I hope you don't mind me asking a few questions in one - they're all related somewhat. I'm working on a simple classification problem (Titanic, you guessed it) and I'm trying to grind out the last little bit of accuracy I can by restricting the features used in the model to only the most effective ones (read: feature selection).

I already know how to filter out features by their chi-squared score or their mutual information with the target variable. One thing I noticed is that I have a couple of sets of engineered features which are all somewhat correlated with each other. I'd prefer not to use all of them in certain models, but some seem to be better for some estimators, and others better for other estimators. For example, if $$F := {1, ..., n}$$ are the labels of my features, then I have a subset $$S\subset F$$ of features such that the pairwise correlation of each feature in $$S$$ is $$>2/3$$. Ideally, I want my model to use only one of the features from $$S$$.

So, I want to iterate over each feature subset which includes at most one feature in a given subset.
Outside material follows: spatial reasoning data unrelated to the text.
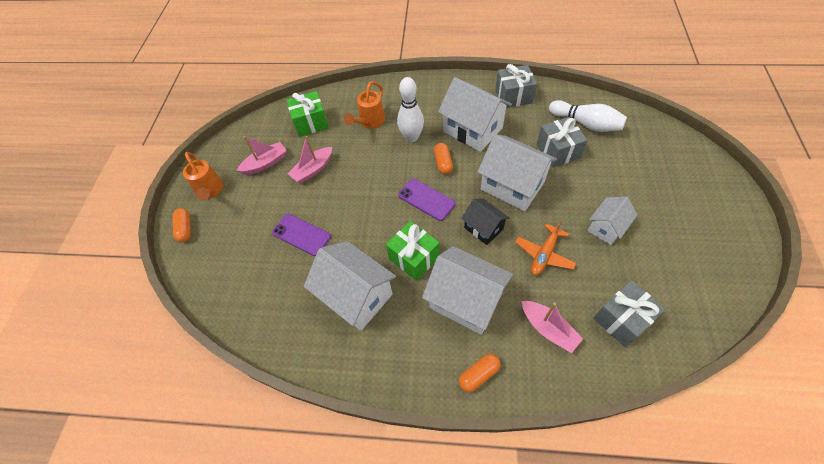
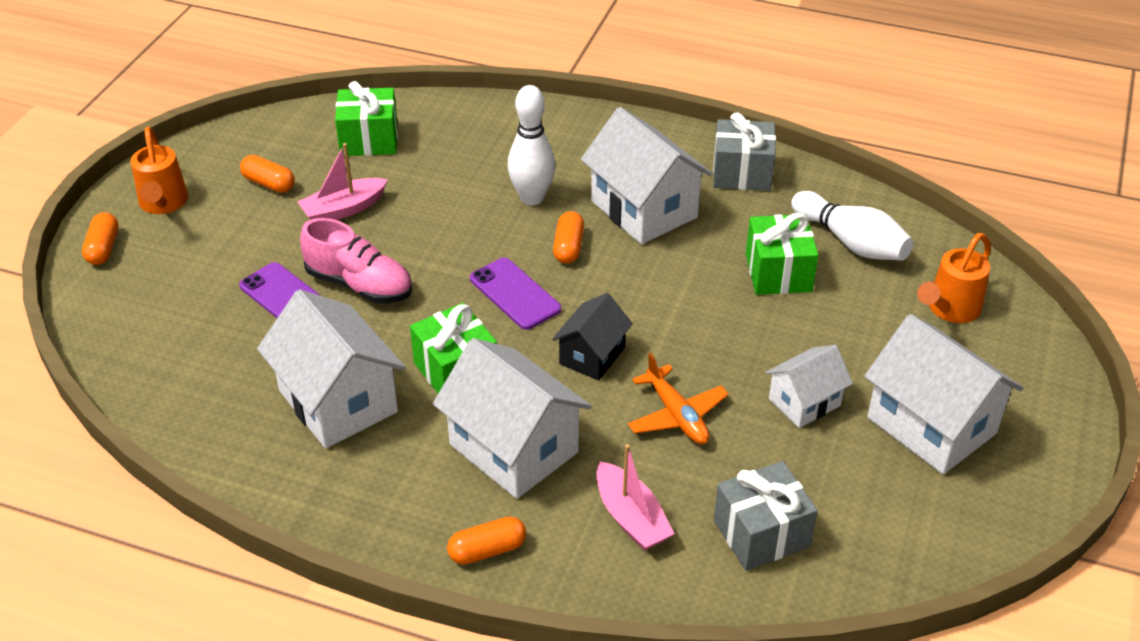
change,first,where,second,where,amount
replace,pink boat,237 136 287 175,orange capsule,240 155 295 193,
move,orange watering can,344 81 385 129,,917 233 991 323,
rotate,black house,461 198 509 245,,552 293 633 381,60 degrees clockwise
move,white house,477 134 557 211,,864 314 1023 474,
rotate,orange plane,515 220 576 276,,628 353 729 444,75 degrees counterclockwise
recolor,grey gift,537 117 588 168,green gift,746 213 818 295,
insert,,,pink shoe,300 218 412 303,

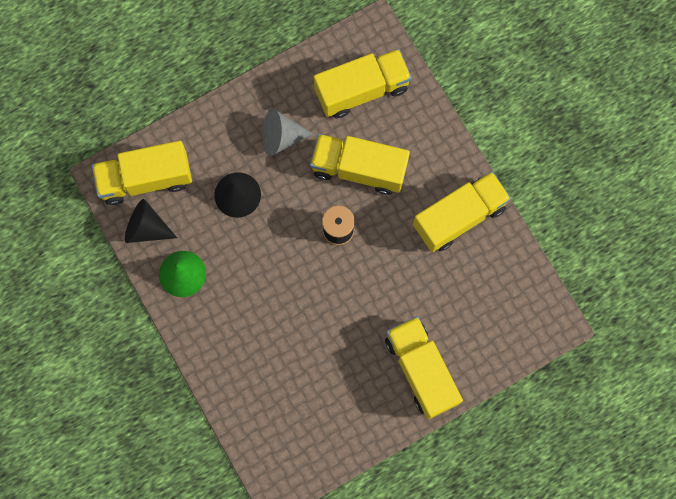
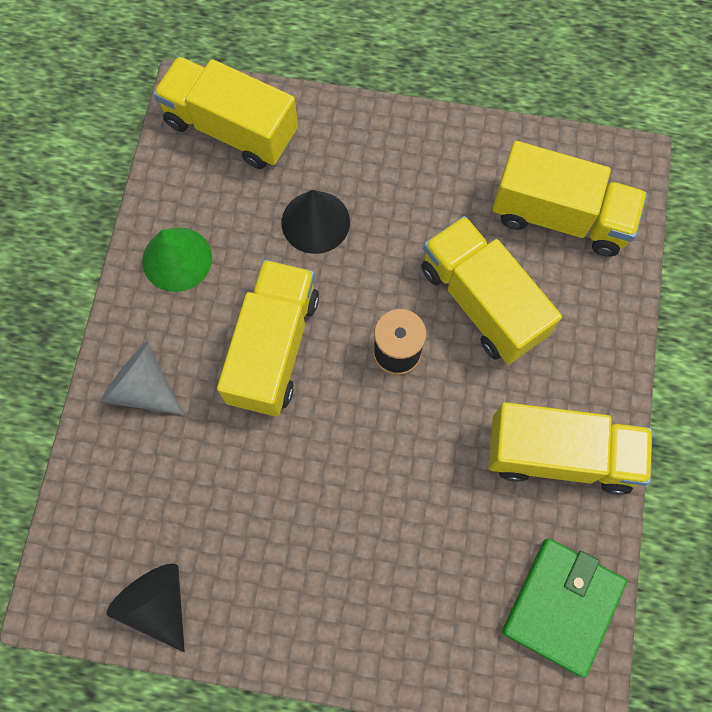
change,first,where,second,where,amount
move,black cone,125 199 177 243,,107 563 185 652,
move,grey cone,262 109 313 156,,100 341 184 415,
move,yellow truck,385 316 463 419,,217 260 319 417,
insert,,,green wallet,502 538 627 678,

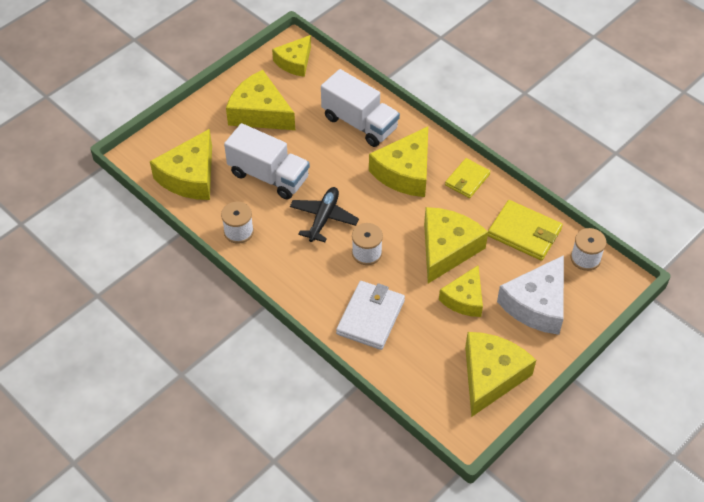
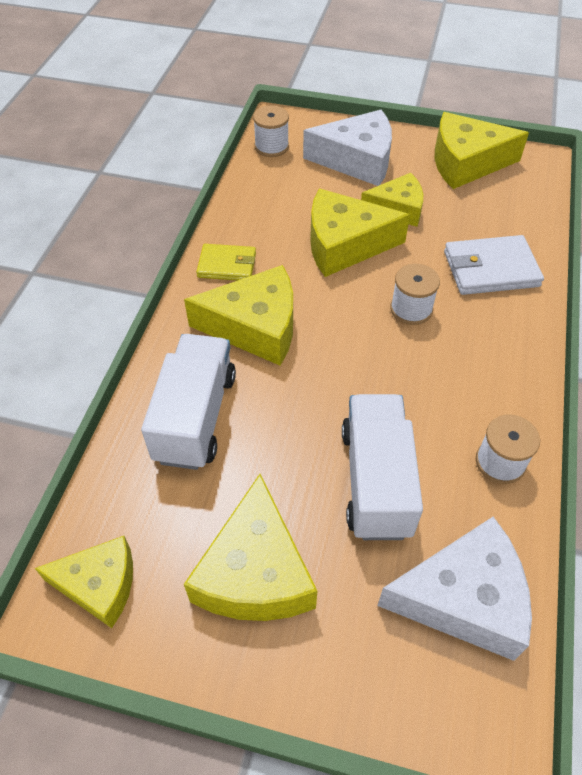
change,first,where,second,where,amount
recolor,yellow cheese,150 129 212 200,white cheese,377 517 532 661,
delete,black plane,290 187 359 242,,,
delete,yellow wallet,488 200 563 261,,,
In other words, given the definitions above, I'd like to iterate over all feature subsets in the family $$\mathcal{F}$$: $$\mathcal{F}:=\{F\backslash S\}\cup\{F\backslash S\ \cup \{i\}\ |\ i\in S\}$$ For each $$G\in\mathcal{F}$$, I train the model on $$G$$ and obtain a cross-validation accuracy. The subset $$G^*$$ with the highest accuracy model wins. I hope that makes sense, I feel like I haven't explained it terribly well.
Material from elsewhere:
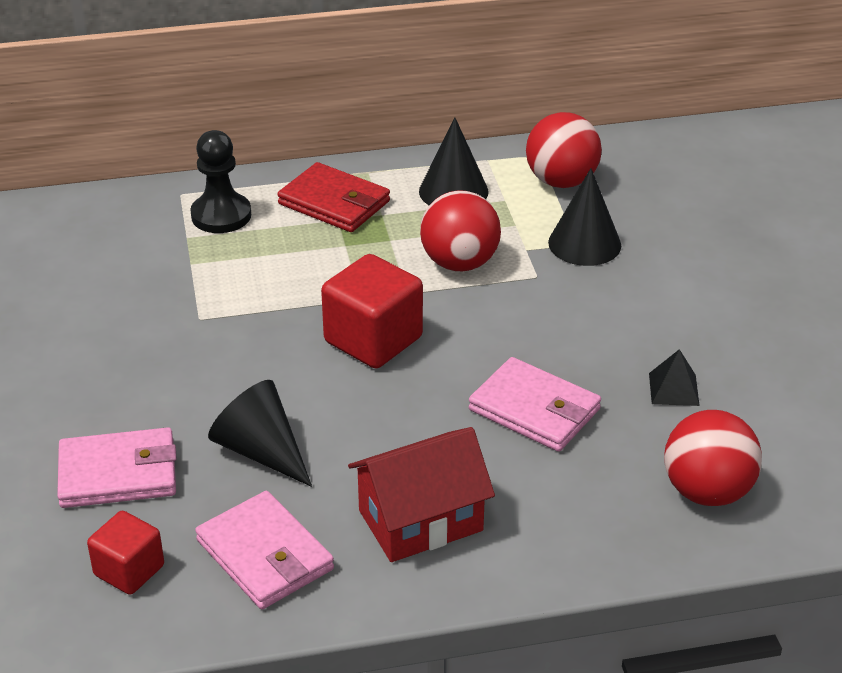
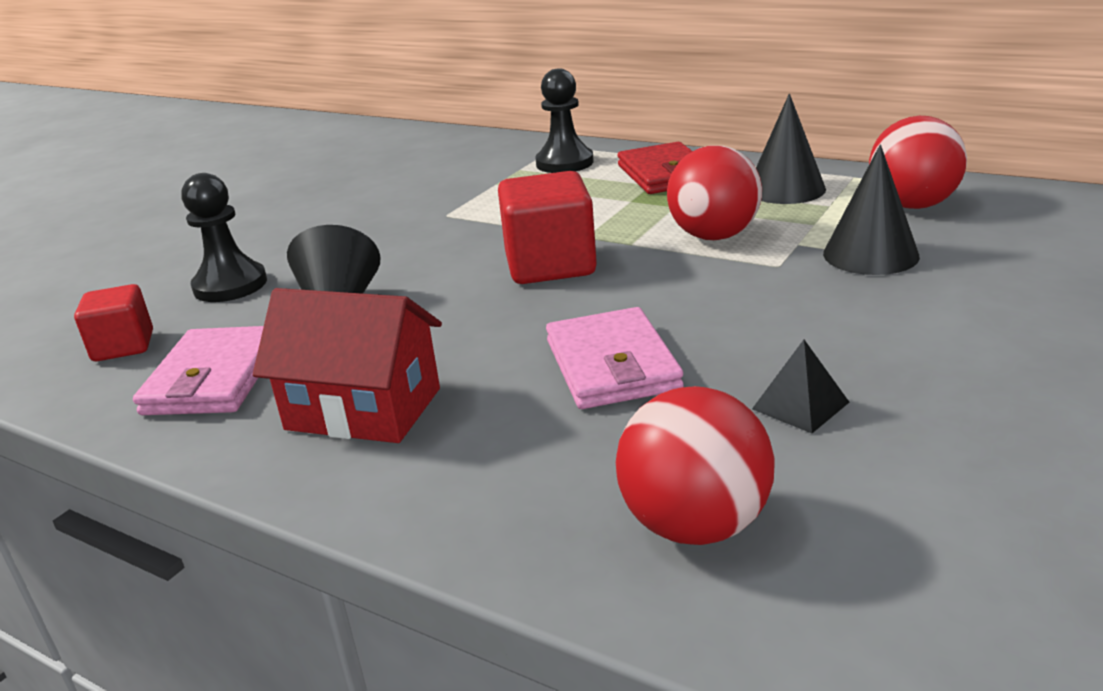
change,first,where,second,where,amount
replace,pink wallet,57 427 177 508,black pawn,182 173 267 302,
Question 1: is there a name for this procedure? I can't conceptually compare it with the other feature selection methods I'm aware of.
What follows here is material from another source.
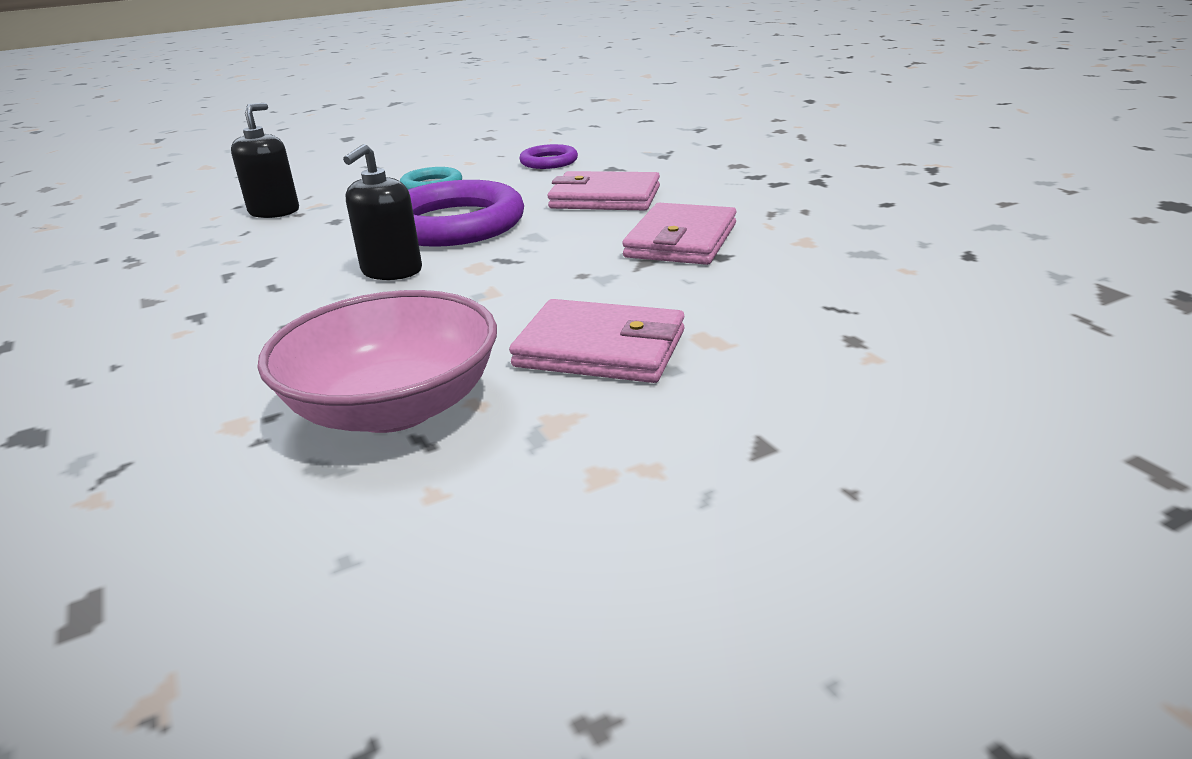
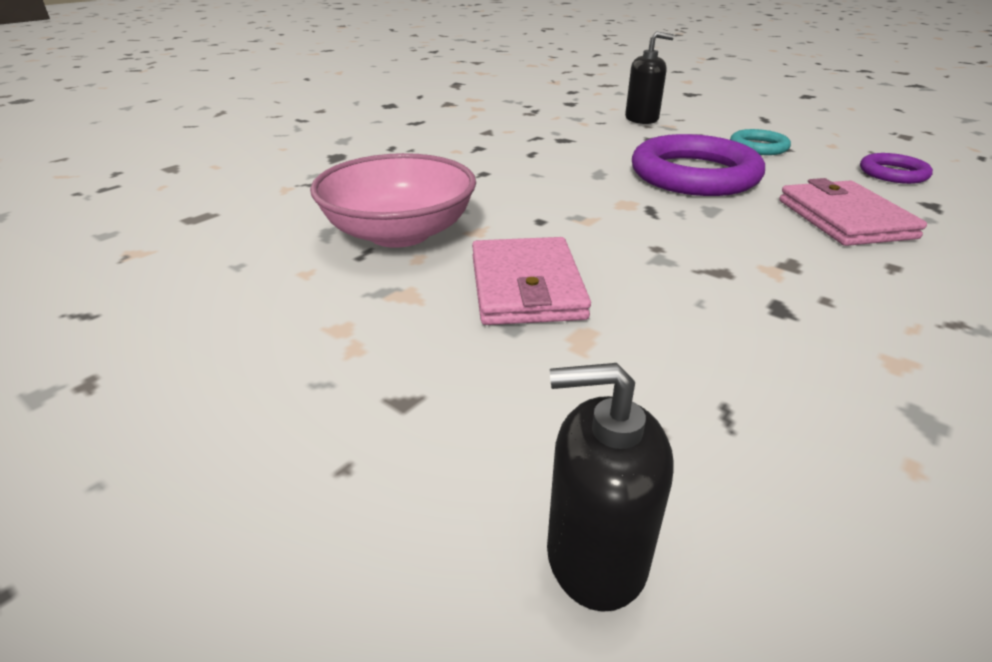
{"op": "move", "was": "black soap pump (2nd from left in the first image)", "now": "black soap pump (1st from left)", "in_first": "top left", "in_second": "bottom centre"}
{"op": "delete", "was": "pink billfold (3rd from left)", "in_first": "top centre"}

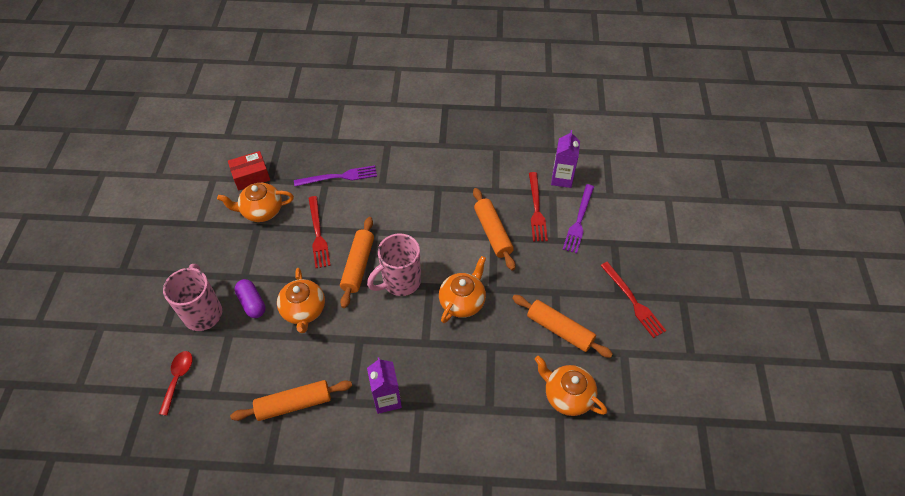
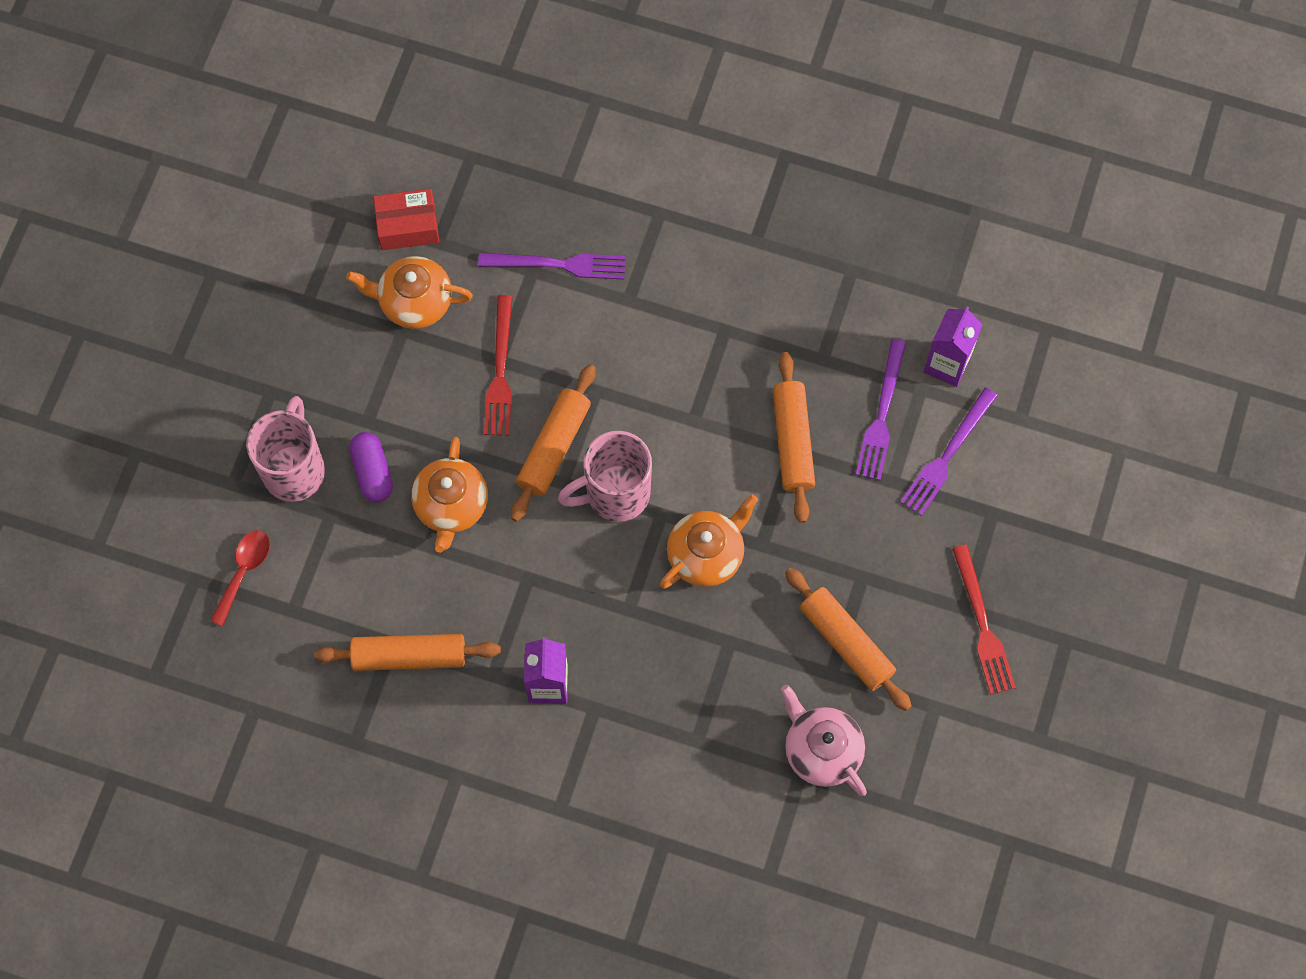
{"op": "recolor", "was": "orange china teapot (4th from left)", "now": "pink china teapot", "in_first": "bottom centre", "in_second": "bottom centre"}
{"op": "recolor", "was": "crimson dinner fork (2nd from left)", "now": "purple dinner fork (2nd from left)", "in_first": "centre", "in_second": "middle right"}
Question 2: is this even a good idea? I know some models suffer more from the curse of dimensionality than others (e.g. SVCs), so I'd like to keep the feature space low-dimensional. However, I'm also fairly certain that some classifiers (e.g., again, SVCs) aren't weakened by the presence of correlated features, so I wonder why even bother?

Also, these highly correlated features $$S$$ are essentially just minor modifications of each other (not as simple as being linear functions of each other, more like one is a binned version of another continuous feature, but the binned feature works better for some models than the continuous feature). Is this bad practice? Should I just filter out the least relevant features from $$S$$ beforehand and call it a day (e.g. choose only that feature from $$S$$ with the highest mutual information gain with the target variable)?

Question 3: assuming this is a fine idea, what's the best way to implement it? I'm using scikit-learn, and I currently have setup a GridSearchCV(estimator, param_grid). There are two ways I see to approach this:

1. Wrap estimator with a custom estimator that iterates over the desired feature subsets. Something like GridSearchCV(FeatureSelector(estimator, one_of=["feature1", "feature2", ...]), param_grid).

2. Use a pipeline with a transformer that restricts the input to the given features, then list the desired feature subsets in the param_grid. In pseudocode, sometihng like

GridSearchCV(
Pipeline(steps = [('rct', restrict_columns_transformer), ('model', estimator)]),
param_grid = {'rct__features' : [#every feature subset...],
...}
)


Is there a better way I'm not thinking of?